Si le récit vous en convient
Écoutez-le de grâce.
Air : Pendu
Je suis à l’âge de vingt ans.
Je chante, voilà mes talents.
L’autre jour au bois de Boulogne,
En dépit d’un argus qui grogne
Quand je sors de devant ses yeux,
Je fus faire un souper joyeux.
Air : Confiteor
J’étais avec un tendre amant
Lorsqu’un archer impitoyable
Vint m’arrêter insolemment
Comme j’allais sortir de table ;
Mon amant le roua de coups,
Je m’esquivai.
flamand
Que dites-vous ?
la chanteuse
Air : Robin turelure
Les filles de mon métier
Causent plus d’une aventure,
On ne leur fait point de quartier
Turelure
Je dis la vérité pure
Robin [turelure lure]
Air : L’amour voleur
En fuyant le maraud
Je gagnai la rivière
J’y vis de la lumière.
Vous vîntes aussitôt
D’un rivage funeste
Vous m’éloignâtes à l’instant.
Et zeste etc.
flamand
De votre histoire, mon enfant,
Je sais le reste.
la chanteuse
Air : Prévôt [des marchands]
Ce n’est pas la première fois
Que je me suis vue aux abois.
La police nous est fatale.
flamand
Ne craignez rien dans ce lieu-ci,
J’ai deux cousins forts de la halle
Et je ne crains rien, Dieu merci.
Air : La nuit et le jour
Aimez-moi seulement
Ma charmante brunette.
Oubliez votre amant
Faisons dans ma chambrette
L’amour
La nuit et le jour.
la chanteuse
Air : Non, je ne ferai pas [ce qu’on veut que je fasse]
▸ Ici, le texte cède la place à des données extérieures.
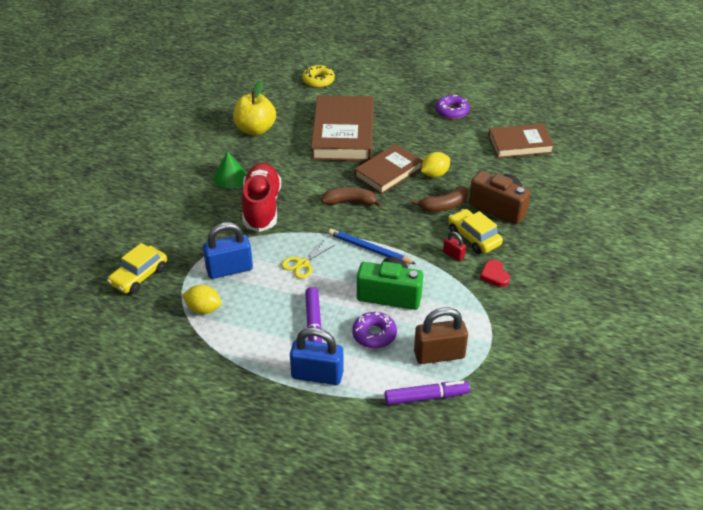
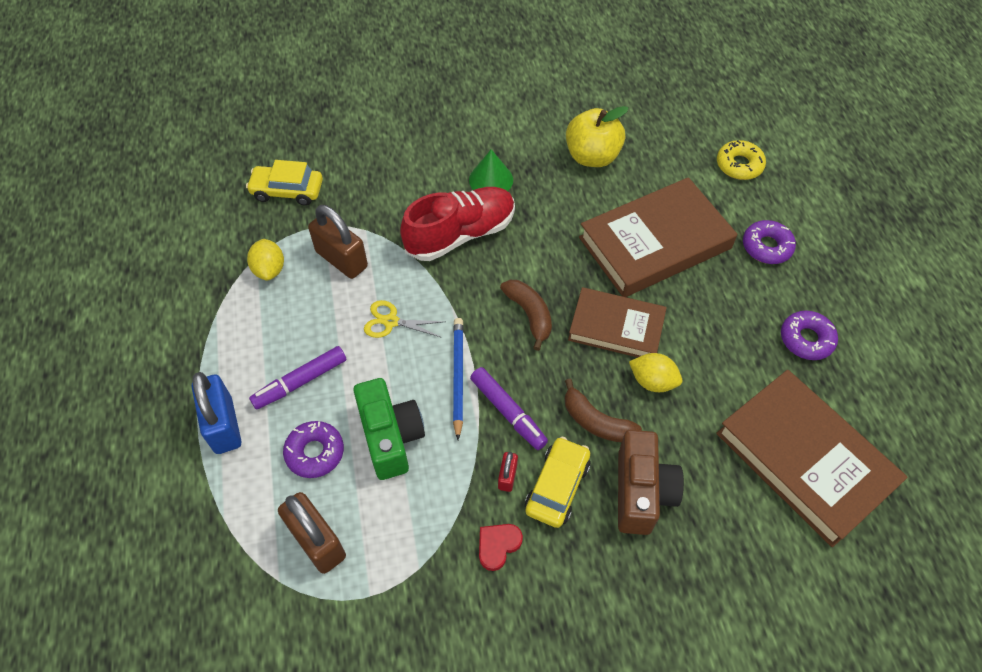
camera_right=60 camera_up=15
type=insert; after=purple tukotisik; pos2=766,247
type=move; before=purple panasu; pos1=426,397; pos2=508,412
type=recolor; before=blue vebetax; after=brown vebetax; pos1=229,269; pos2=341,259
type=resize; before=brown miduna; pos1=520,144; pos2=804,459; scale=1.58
Je n’oublierai jamais l’amant qui m’a su plaire,
Quand j’aime, j’aime bien.
flamand
Ce n’est pas l’ordinaire
Des filles comme vous ; vos pleurs sont superflus,
Votre amoureux est mort, vous ne le verrez plus.
Scène ii
La chanteuse seule
la chanteuse
Air : Capucin
Je ne le verrai plus tarare !
Mais peut-être un archer barbare
Par derrière l’aura percé
De ces messieurs c’est la coutume.
Qu’il soit vivant ou trépassé
Toujours même feu me consume.
Air : Ceux qui me l’ont tué
Ceux qui l’ont fait mourir
Ont eu grand tort,
Je l’aimerai toujours
Quoiqu’il soit mort.
Air : Sens dessus dessous
Mais la nuit s’avance vers nous
La rivière dans son courroux
Roule du coté de la terre
Sens dessus dessous etc.
Quelqu’un aux filets de Saint-Cloud
Sans devant etc.
Air : [Y] avance, y avance
Pêcheurs, amenez vos bachots,
Un noyé parait sur les eaux
Qu’on le secoure en diligence
Y avance, etc.
Comptez sur une récompense.
Air : Du bas en haut
Du bas en haut,
Ô, Ciel ! Je me sens toute émue
Du bas en haut.
Ce noyé paraît encor chaud.
Parlons-lui, sa voix m’est connue.
Que vois-je ? sa figure est émue
Du bas en haut.
Scène iii
La chanteuse, Le petit-maître
la chanteuse
Air : Ah ! Philis je vous vois
Pauvre enfant je plains votre destin.
petitmaitre
Eh ! c’est vous mon aimable catin !
la chanteuse
C’est vous mon cher petit taupin.
Je vous vois, je vous veux, je vous tiens à la fin.
Ah ! je vous vois, je vous veux, je vous aime.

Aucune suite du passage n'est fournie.